Everyone knows 40-year-old Marlon Wayans as the wackiest member of the Wayans clan of comedy titans. The multi-faceted brother of Keenan, Shawn and sister Kim has made his name as a comedian, dramatic actor and writer in over 30 film and TV projects and series. But now (at last) Marlon has struck out on his own with his first solo venture, A Haunted House, starring Essence Atkins and Cedric the Entertainer; he also co-wrote and produced.
The genuinely hysterical satire on the whole Paranormal Activity/exorcism “found footage” horror films—long overdue—is no-holds barred, very irreverent and a decidedly non-PC take on the entire genre.
Marlon recently spoke about his new film, why he thinks God made it all possible, how he feels about doing a solo project without his family and why, after 20 years in the game, he still considers himself a rookie.
EBONY: At the screening for A Haunted House, everyone is the theater was rolling in the aisles. Is that the great feeling in the world? To hear a theater full of people laughing at what you’re created on the screen?
Marlon Wayans: Believe it or not, it’s better than an orgasm. (laughs) It’s an eargasm. It’s crazy. It really is. Never mind me, it’s better than her orgasm. (laughs) People don’t understand how much time and work it takes to make somebody laugh, and how hard it is to write a script, to put together the story, the characters. When everyone laughs simultaneously, there’s no greater feeling.
EBONY: And you did this without a net, on your own without anybody else from the Wayans clan.

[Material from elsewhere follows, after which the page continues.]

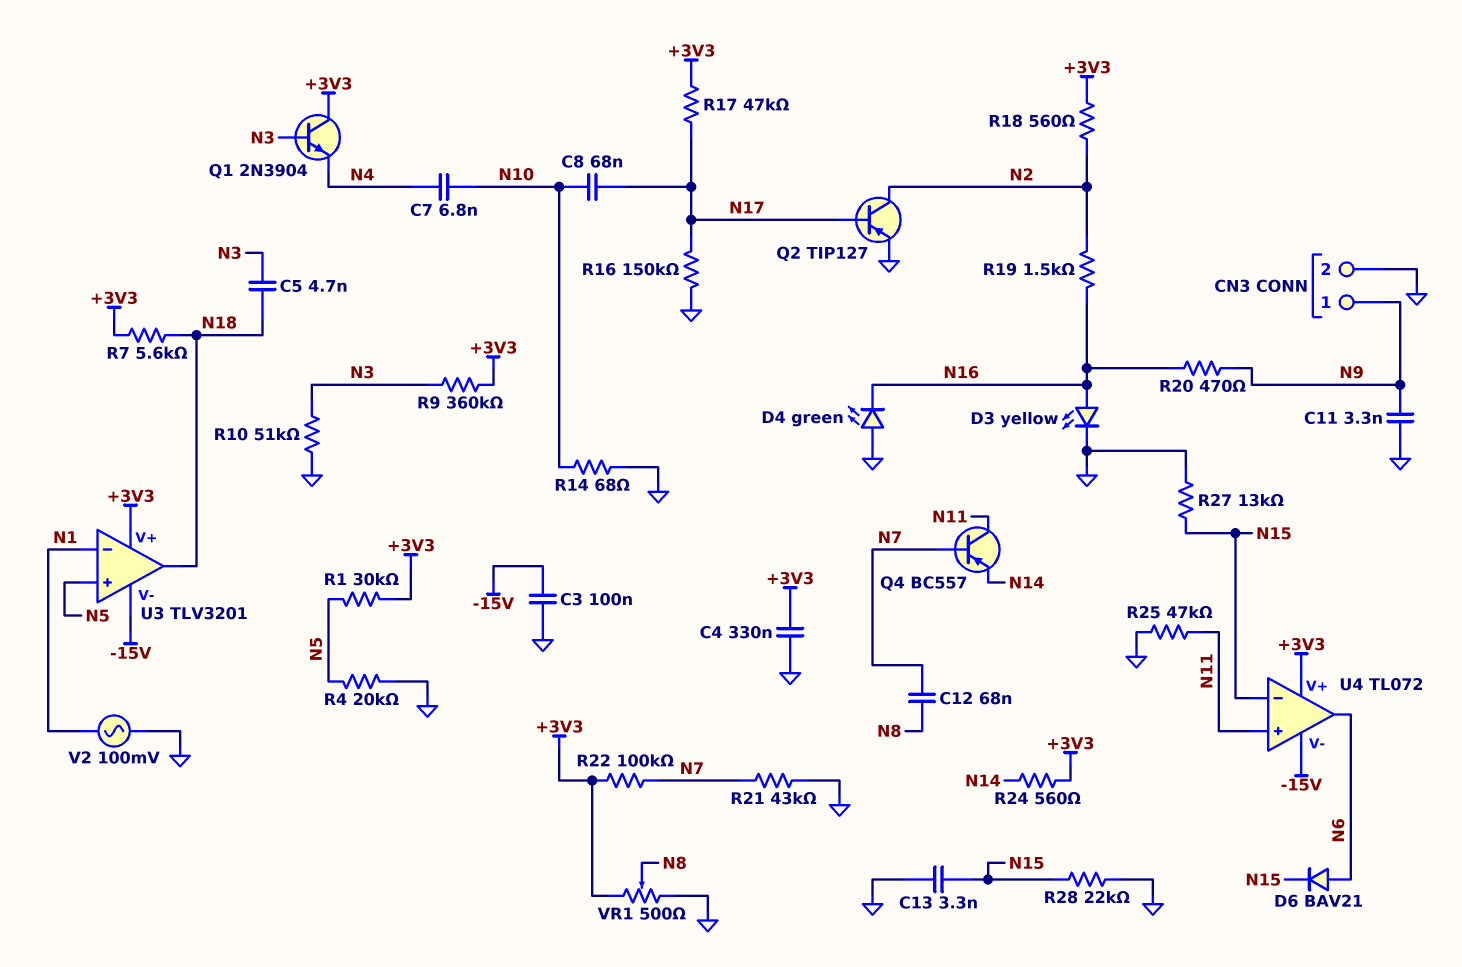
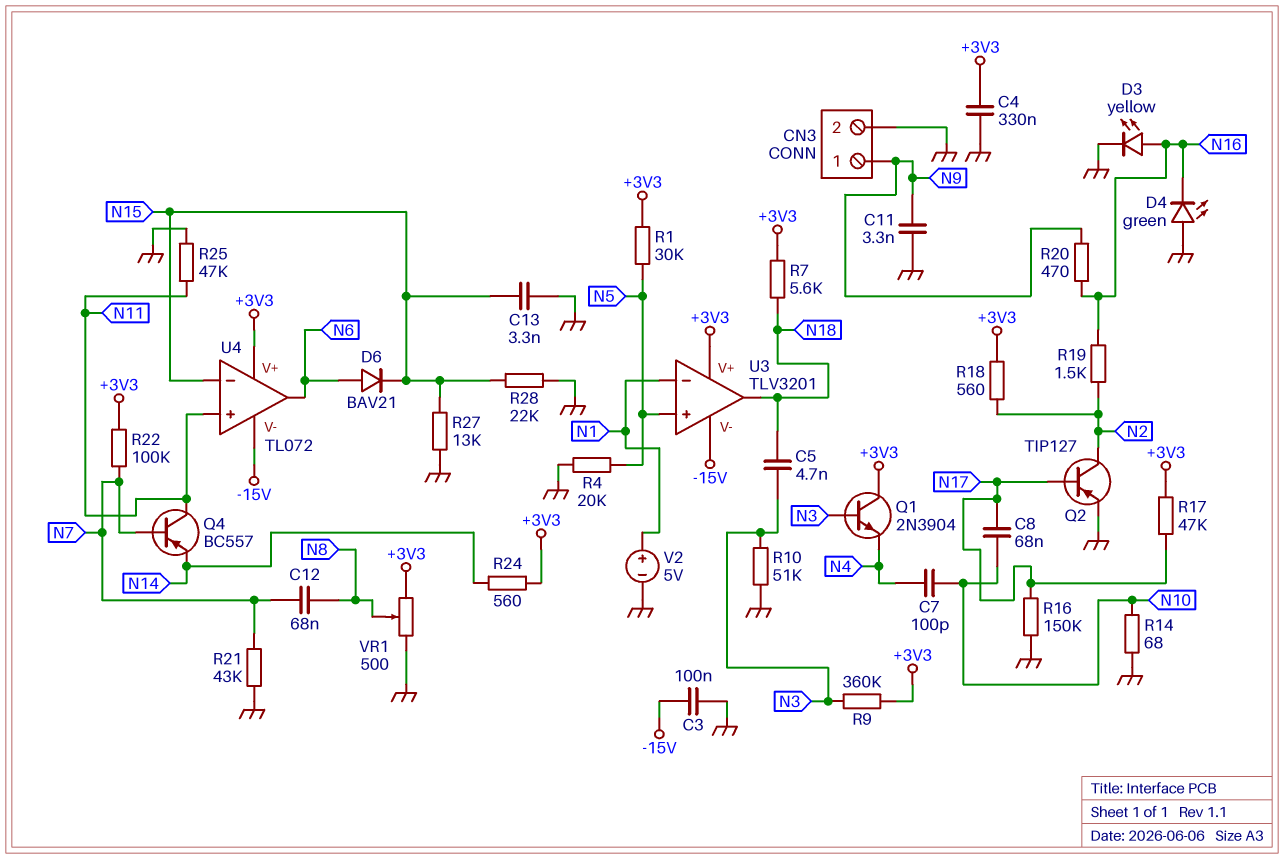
C7: 6.8nF (N4, N10) -> 100pF (N4, N10)
V2: AC 100mV (GND, N1) -> 5V (plus N1, minus GND)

MW: I’ve been saying, “this is no training wheels.” I [always] had Keenan on the right and Shawn on the left. I’ve had training wheels for 40 year,s and now they took the training wheels off and I just have to go for it. The great thing is that I’m fine, I’m good. They taught me well. We all learned and grew together.
I’m not saying that we’re not going to work together anymore. But House is like my Janet Jackson Control album. If it bombs, it’s going to be Dream Street. (laughs) They taught me so much that I’m proud I’m carrying on the tradition. But I’m not branching out because I’m always going to be a member of that tree. I’m just trying to spout some new leaves, that’s all.
EBONY: Well, that’s the point, that comedy is hard work. It’s a craft that you have to work at all the time.
MW: My brothers taught me well, but I’ve been studying comedy all my life, from silent films to cartoons to Jerry Lewis to Bugs Bunny and Daffy Duck to Art Carney and Jackie Gleason to Lucille Ball and Ethel Mertz. I have been a fan and a student of comedy since I can remember.
The more hours you put in, the better you’re going to get. You’ve got to log in 10,000 hours before you get good at anything. I’ve put in a lot of hours and I’m going to put in more. I don’t think of myself as a comedian, but as an artist, a scientist and chemist who just happens to be funny. I started doing stand-up to add another level to my game. I feel that I’m a young rookie with a veteran’s skill.
EBONY: So you still consider yourself a rookie after all these years?
MW: I’ve been doing this for a long time and I understand it. Comedy is very hard, but you have to learn the art and science of it. But yeah, I think I’m just beginning. I’m a rookie veteran. Because this is not my omega, this is my alpha. Think about it. I’ve been in the game 20 years and this is the first time I’ve done my own movie. I’m growing up. It’s like Michael Jackson being part of the Jackson 5 when he’s a child, then he does Off the Wall, and now he’s a man. I’ve been in this for 20 years, and only doing stand-up for two and half years. And even though I’ve been getting standing ovations, it doesn’t mean that I’m good yet. I haven’t logged in enough hours on that stage to be good. So this is a whole new journey for me. There’s something very special waiting for me 10 years from now when I log my hours. It’s exciting.